As of February 2021, Bungie will be officially done with the Halo franchise once and for all.

Bungie hasn't made a new Halo game since 2010's Halo: Reach. Even after all that time, Bungie has kept the Bungie.net stat tracker up and active as a kind of lighthouse for nostalgia, allowing gamers to check out their legacy games, files, and in-game performance. That's coming to an end soon.
Bungie recently confirmed the old-school Halo tracking site will go offline on February 9, 2021. All the stats and content will be permanently lost to the ether.
Almost nine years ago, stats and files from our previous franchise, Halo, stopped getting updated on Bungie.net. Since then, all stats, files, and other data from Halo 2, Halo 3, Halo 3: ODST, and Halo: Reach have lived on in remembrance at halo.bungie.net.
On February 9, the halo.bungie.net website will be taken offline permanently. Everyone is welcome to save their stats and files, however they can, if they'd like to save anything. Please keep in mind that our News articles, Forums, and Groups were imported into the current version of Bungie.net back in 2013.

It's an end of an era. I still remember checking my Halo 2 game stats in computer lab in high school, poring over the new heatmap feature, checking out the K/D's of my close friends, and analyzing forum posts and other nifty tidbits.
I also remember how much information was lost when 343i took over stat-tracking, and now Halo Waypoint's stats are a shadow of what Bungie's in-depth tracking offered.
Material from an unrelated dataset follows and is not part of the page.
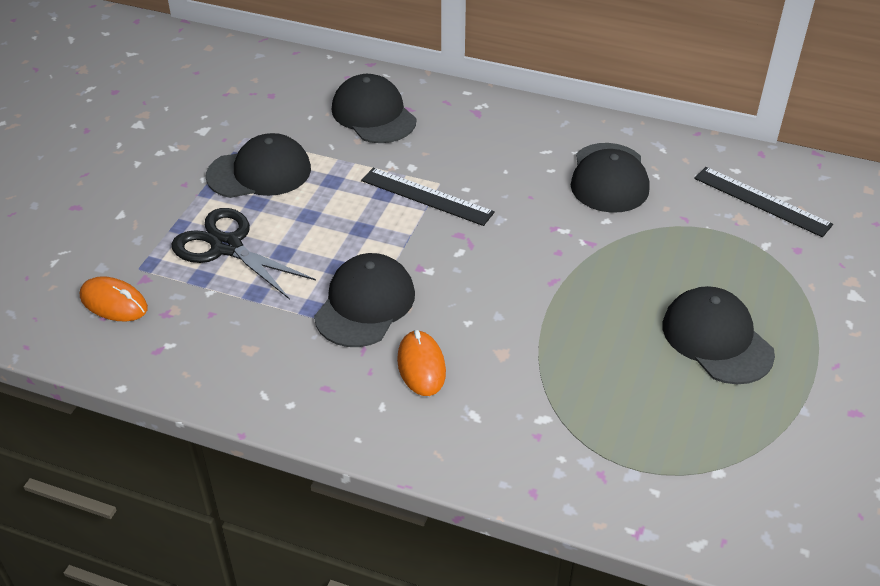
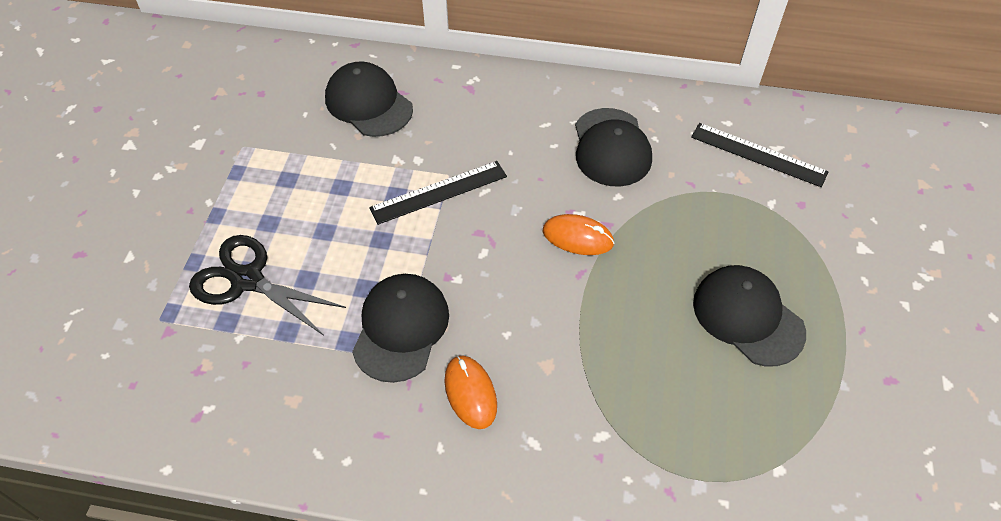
camera: 10 degrees left, 10 degrees up
(114, 303) = (140, 366): orange mouse -> orange mouse (577, 237)
(259, 172) = (265, 186): black cap -> none
(426, 196) = (439, 192): black ruler -> black ruler turned 45 degrees counterclockwise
Be sure to check out your stats for old-time's sake and remember those glory days when Halo 3 on Xbox 360 was some of the best FPS action available. I personally love Firefight--I still hadn't played a single competitive PVP match in Halo: Reach and only stuck to Firefight for the longest time.
Bungie has long since moved on from Halo, but as Microsoft has proven with backwards compatibility and the newly-released Master Chief Collection on PC, what's old is new again.
RIP, old-school Bungie.net. You will be missed.